Fransa’ya giden orada belli zaman diliminde yaşayanlar bilirler ki Marsilya Paris’e yakın olmasıyla birlikte genellikle ülkede ki azınlıkların yaşadığı bir kenttir. Hatta bu karmaşık yapısı sebebiyle de futbol takımı taraftarları da ülkenin en fanatik taraftar grubunu oluşturur. Fransa’da yaşayan 500.000 Ermeni vatandaşının büyük çoğunluğu da burada yaşıyor. Hatta Marsilya’da yaşayan halk Parislileri sevmez bunun sebebİ genelde herkesin bildiği Fransız kibirinin Paris’te yoğun şekilde yaşanmasıdır.
Şimdi gelelim bu kentin anne ve babası Cezayir ve Tunus asıllı olan milletvekili Valerie Boyer’e hani tabiri caizse gerçekten olaylara Fransız olan bu bayanın hazırlamış olduğu yasa tasarısı neticesinde 22 Aralık tarihinde ülkesinin gündemine getirdiği Ermeni Tehricini Soykırım kapsamına taşıma noktasında yaptığı seviyesiz ve bir o kadar da uluslar arası diplomasiden uzak adıma.
Bakın aslında bu yasa tasarısının gündeme geldiği tarih son derece manidardır ki 22 Aralık 1979 Paris’te görev yapan Turizm Müşavirimiz diplomat Yılmaz Çolpan’ın ASALA tarafından katledilişinin tarihidir. Daha fazla isim sayabilirim size İsmail Erez, Talip Yener, Reşat Morali, Tecelli Arı, Cemal Özen ve daha birçok diplomatımız ASALA terörü nedeniyle acımasızca öldürülmüşlerdir. Nerede biliyor musunuz? Valerie Boyer’in ağlayarak demokrasi ve insan haklarının merkezi artık ülkemiz olmuştur dediği Fransa’da. Şimdi kendi ülkesinde güvenliği sağlamayan üstelik Cezayir’de yapılan soykırımın mimarı olmuş bir ülkenin Türkiye’yi tarihe soykırımcı gibi göstermeye çalışması ne kadar manidar ve ne kadar art niyetlidir değil mi? Aslında bu bayanın ataları Fransız zulmünü yakından bilen belki de canlı yaşayanlar olmasına rağmen kendisi ne çabuk asimile olmuş ve şuurunu kaybetmiştir.
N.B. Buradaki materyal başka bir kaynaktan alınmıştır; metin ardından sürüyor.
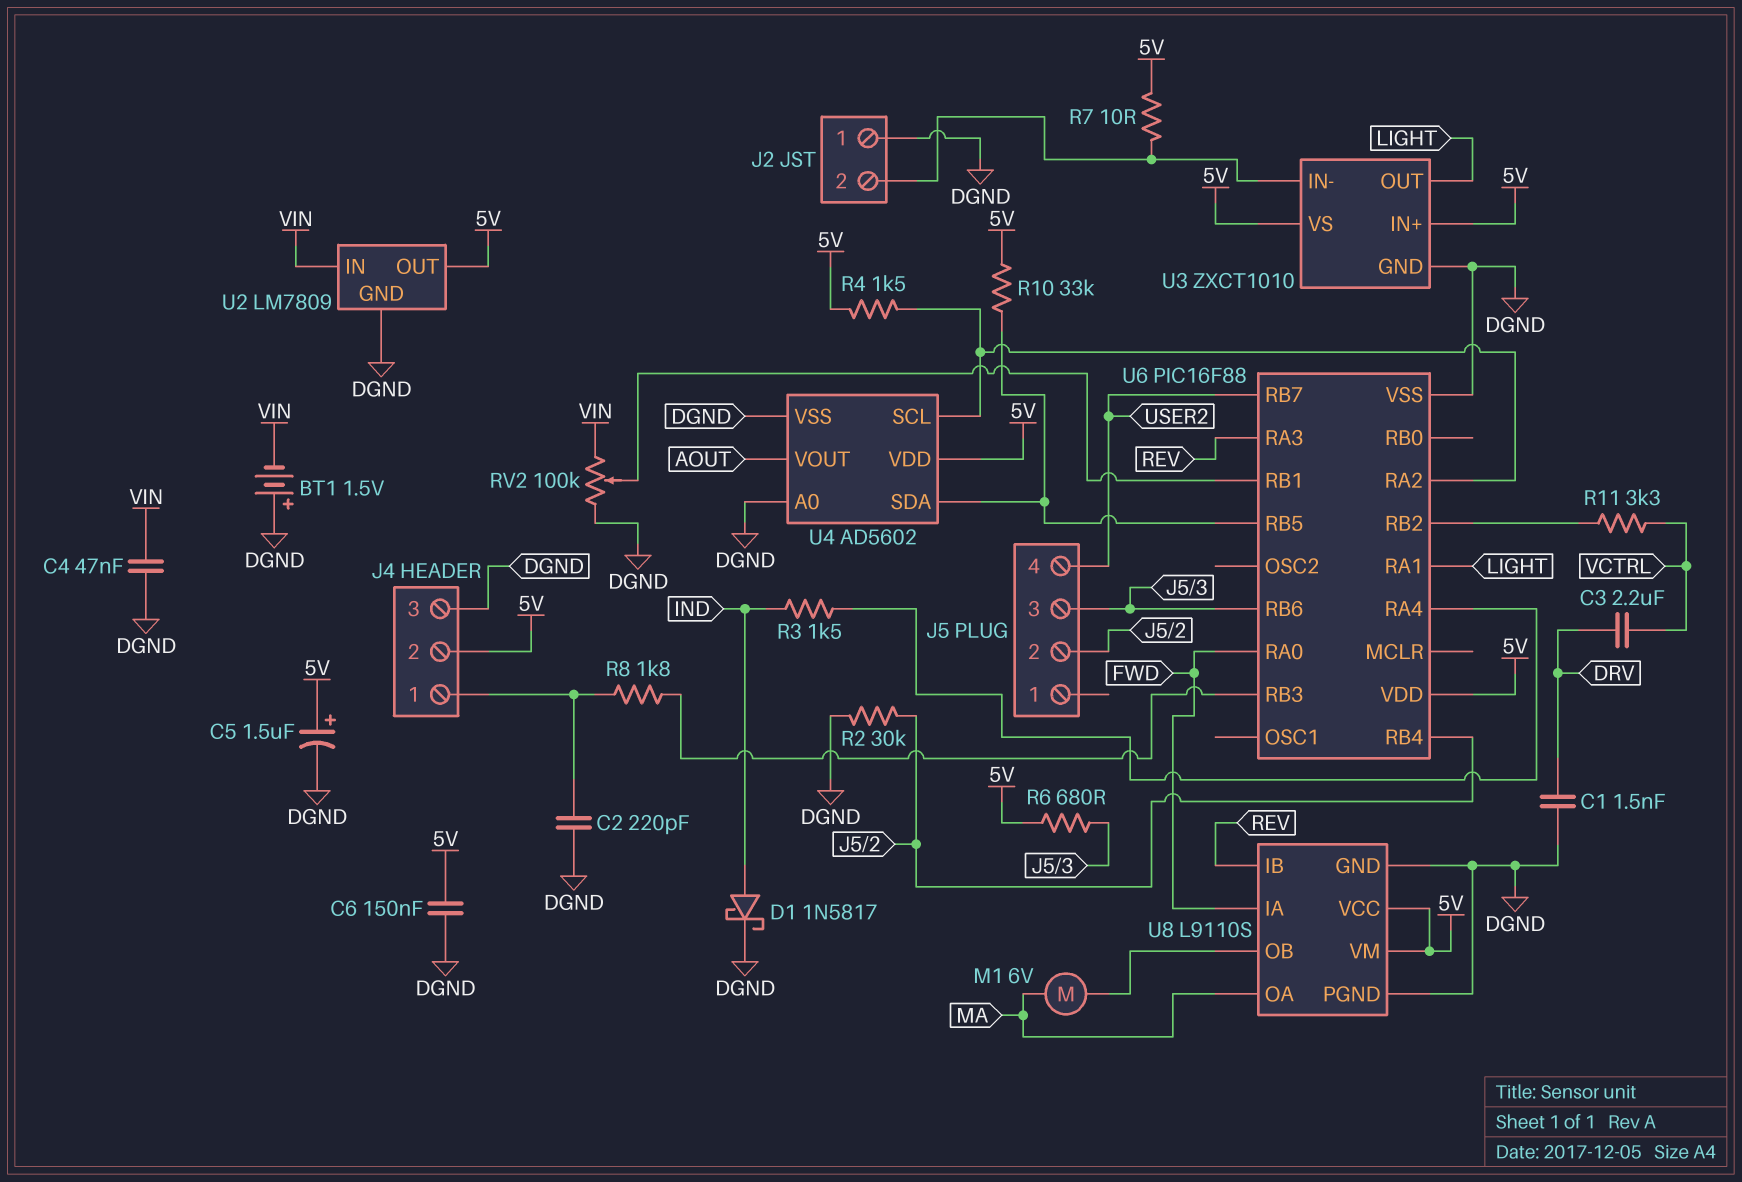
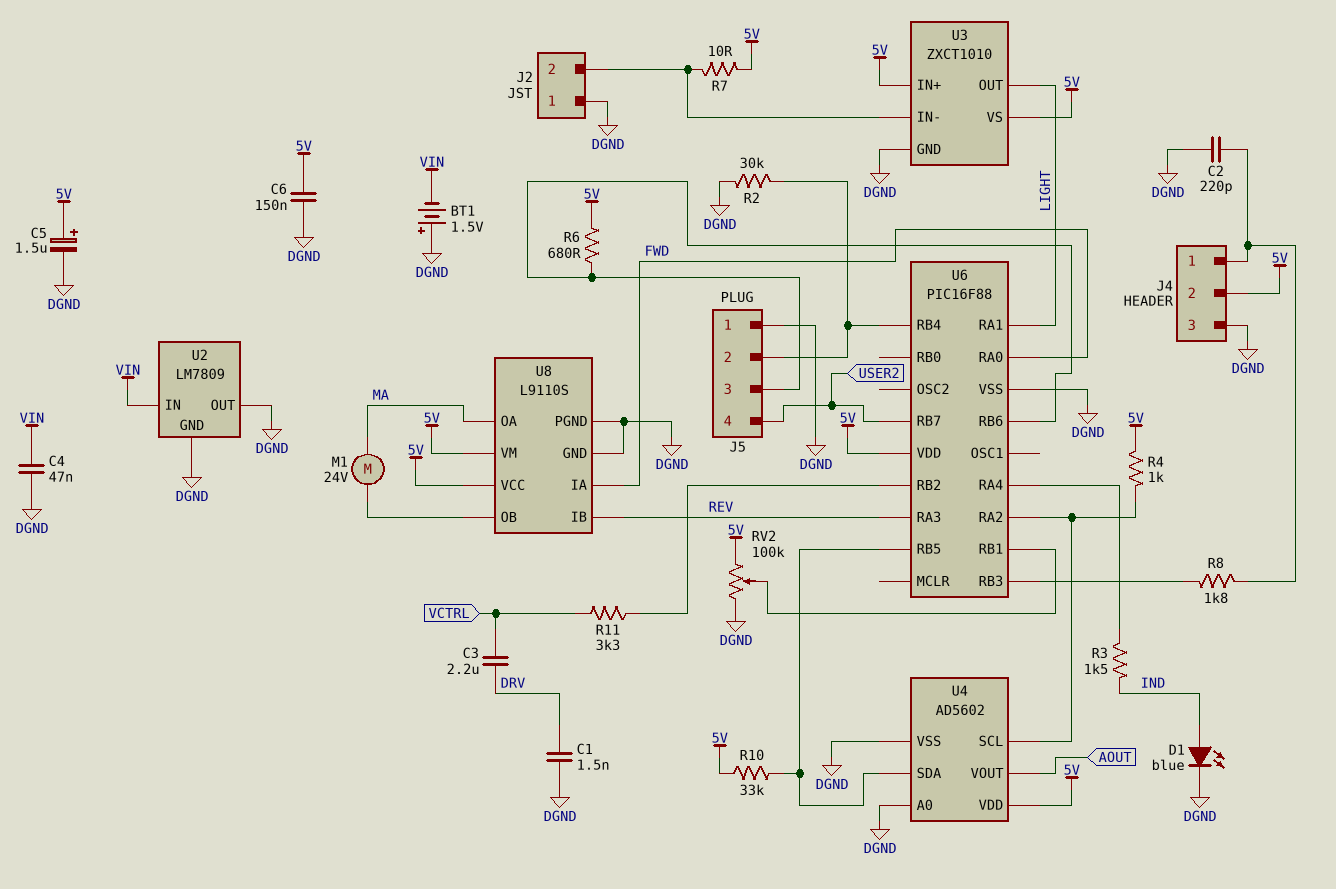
D1: schottky 1N5817 (A IND, K DGND) -> LED blue (A IND, K DGND)
J5 pin 1: none -> DGND
M1: motor 6V (MA, U8/OB) -> motor 24V (MA, U8/OB)
R4: 1.5k (5V, U4/SCL) -> 1k (5V, U4/SCL)
RV2: 100k (DGND, VIN, wiper U6/RB1) -> 100k (5V, DGND, wiper U6/RB1)
U2 pin OUT: 5V -> DGND

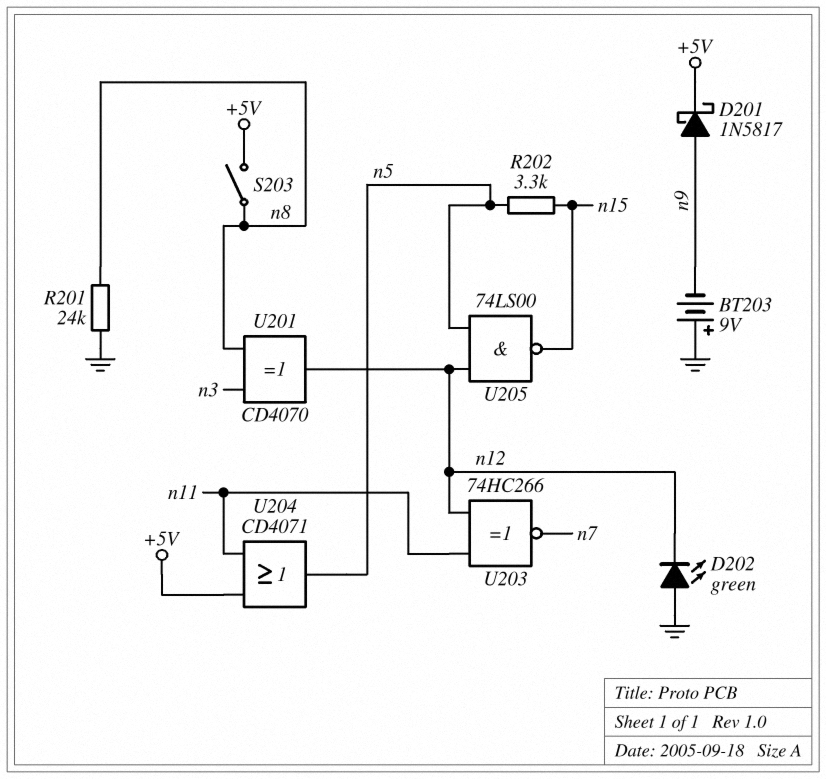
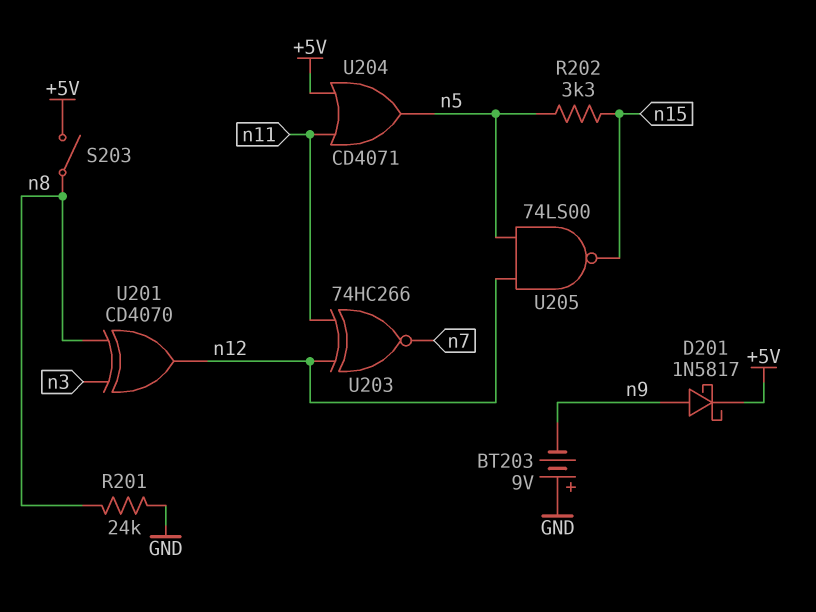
D202: LED green (A GND, K n12) -> none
Şimdi Ermeni Olayı ile ilgili bilgi harmanı yapıp kimsenin kafasını bulandırmak istemiyorum. Çünkü bir sorun varsa bunları belirleyecek olan kanıtları ile bunları ortaya koyacak olan tek bir bilim var o da tarih bilimi siyaset bilimi değil. Siyaset, tarihi gerçekler ışığında yapılır. Siz geçmişte yaşananları kendinize örnek alıp yeni siyasi yaklaşımlar oluşturabilirsiniz.
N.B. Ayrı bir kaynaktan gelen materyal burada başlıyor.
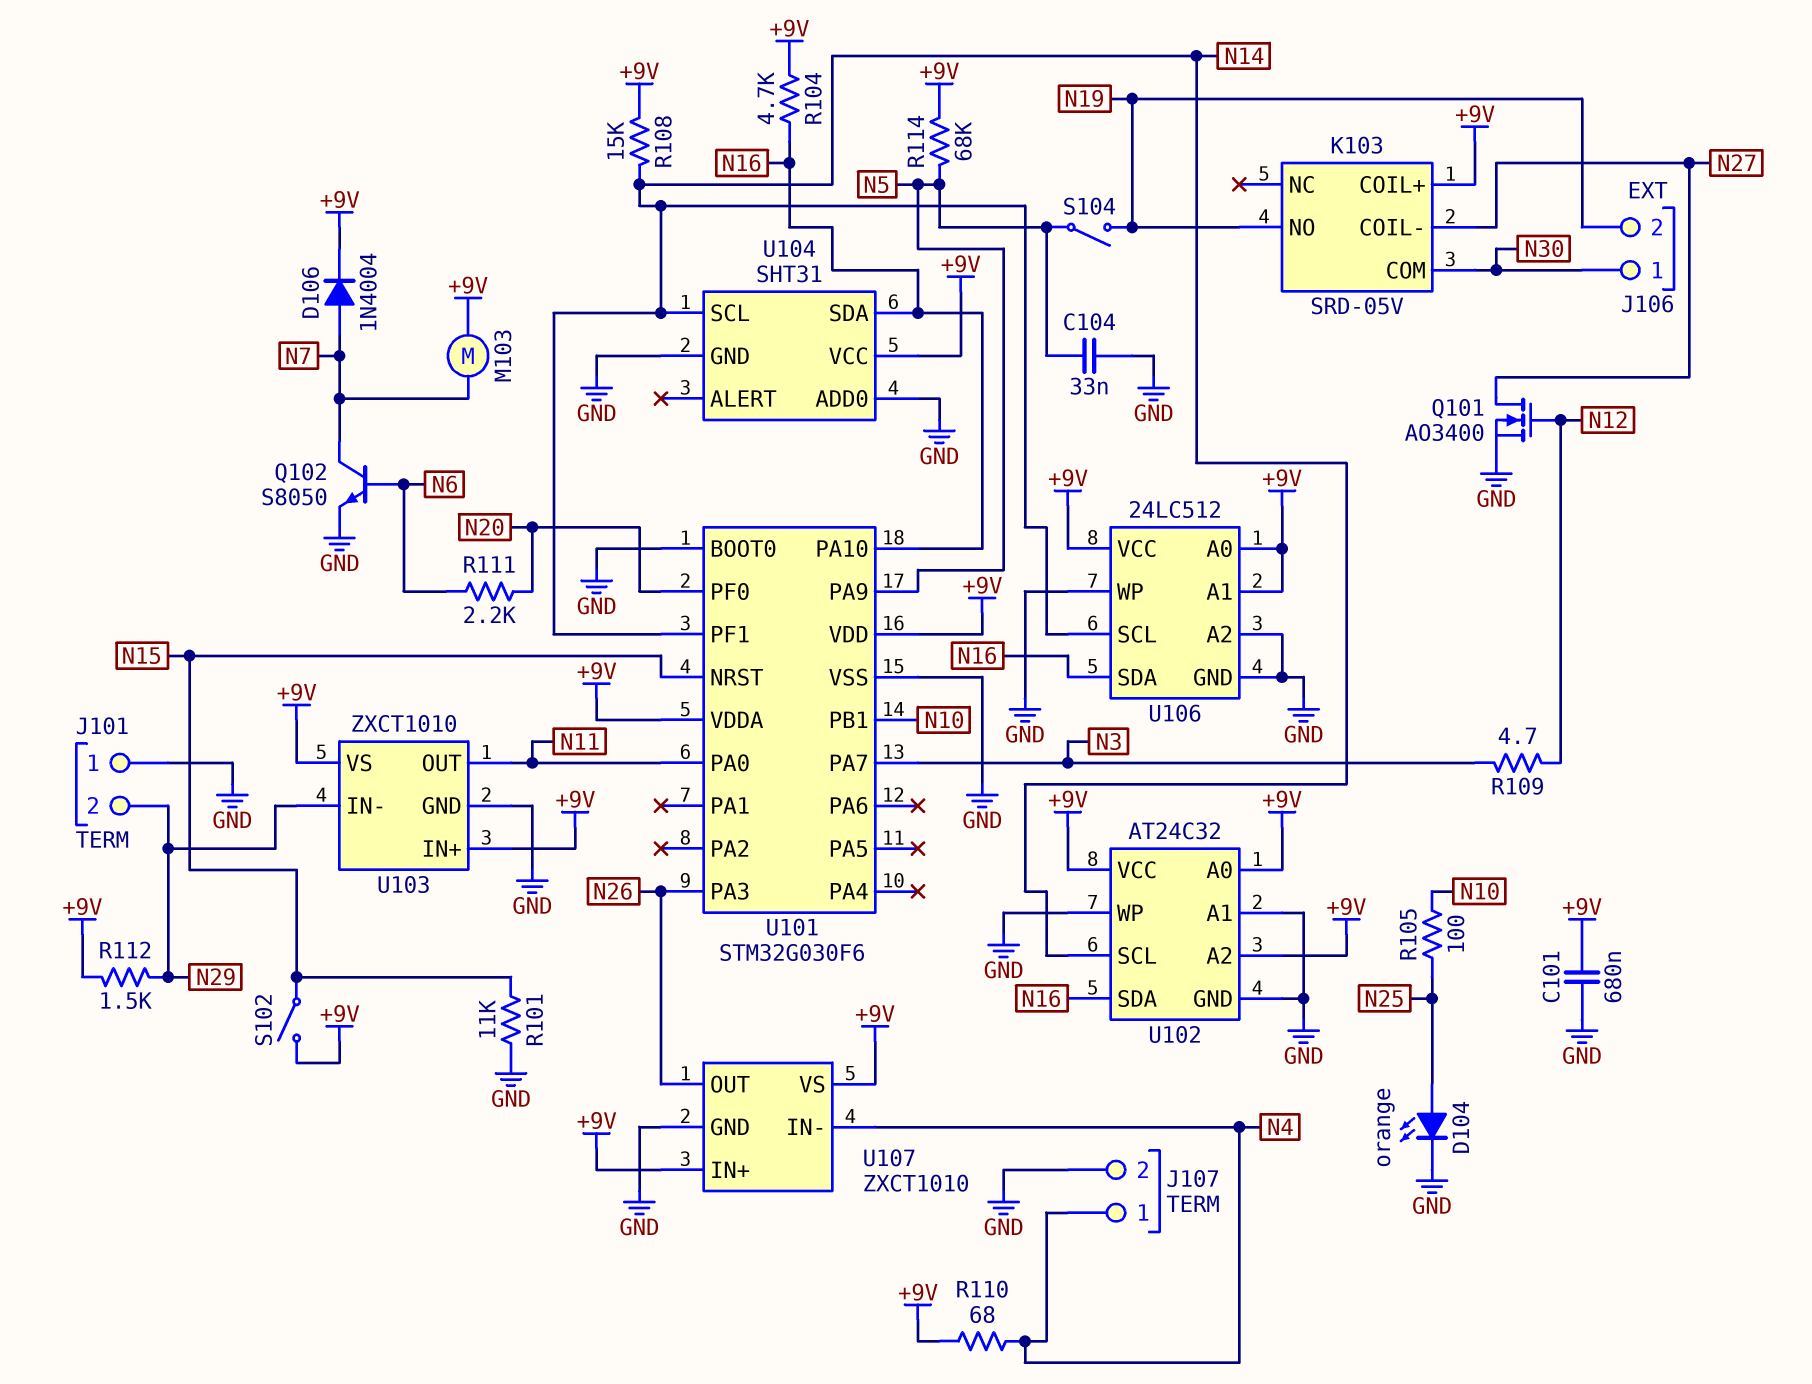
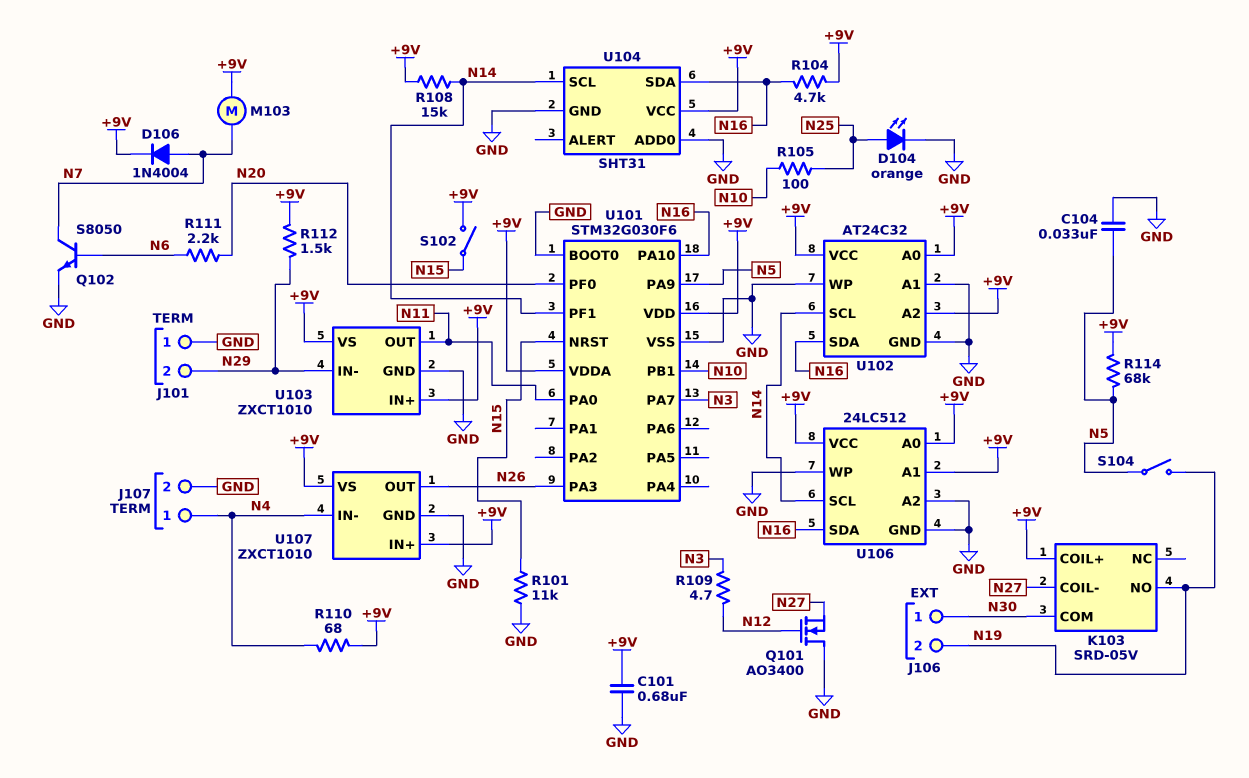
Q101: NMOS AO3400 (G N12, D N27, S GND) -> NMOS AO3400 (G N12, D GND, S N27)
Bakın ben size Ermeni tehrici ile ilgili olarak bazı bilgiler vereyim. Türk Tarih Kurumu Eski Başkanı Sayın Yusuf Halaçoğlu’nun Osmanlı Arşivlerine dayanan rakamlarında 413.067 kişi tehrice tabi tutulmuştur. ABD resmi rakamlarına göre bu sayı 486.000 kişi, Catholic Encyclopedia’ya göre 600.000 kişi ve Türkiye Cumhuriyeti tarafından üstün hizmet madalyası verilen Kuzey Kıbrıslı yazar Prof. Salahi Sonyel’e göre 700.000 kişi olarak belirlenmiştir. İngiliz kaynakları rakamı 1 milyon ile 1 milyon 200 bin kişi arasında olduğunu yazıyor. İşte bu yüzden daha rakamları üzerinde bile uzlaşılamamış bir konu üzerinde nasıl soykırımdan bahsediliyor.
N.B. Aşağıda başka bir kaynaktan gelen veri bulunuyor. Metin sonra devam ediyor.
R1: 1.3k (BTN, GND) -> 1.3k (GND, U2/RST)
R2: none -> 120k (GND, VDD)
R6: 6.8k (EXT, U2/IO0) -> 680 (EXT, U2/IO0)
İki ülke arasında yaşanan sıkıntılı bir dönem olabilir. İstenmeyen olaylarda yaşanmış olabilir. O dönemdeki savaş ortamı ülkenin yaşadığı zor durum yokluk ve savaşla mücadele döneminin yanında belirli bir grubun sürekli anarşi uygulayarak ülkeyi zor duruma sokması neticesinde bir tehric kararı alınmış olamaz mı? Bunu kendi siyasi menfaatleri nedeniyle kullanmak, sadece seçim kazanmak adına tarihi ve ekonomik ilişkileri olan iki ülkeyi karşı karşıya getirmek kime ne kazandırabilir ki.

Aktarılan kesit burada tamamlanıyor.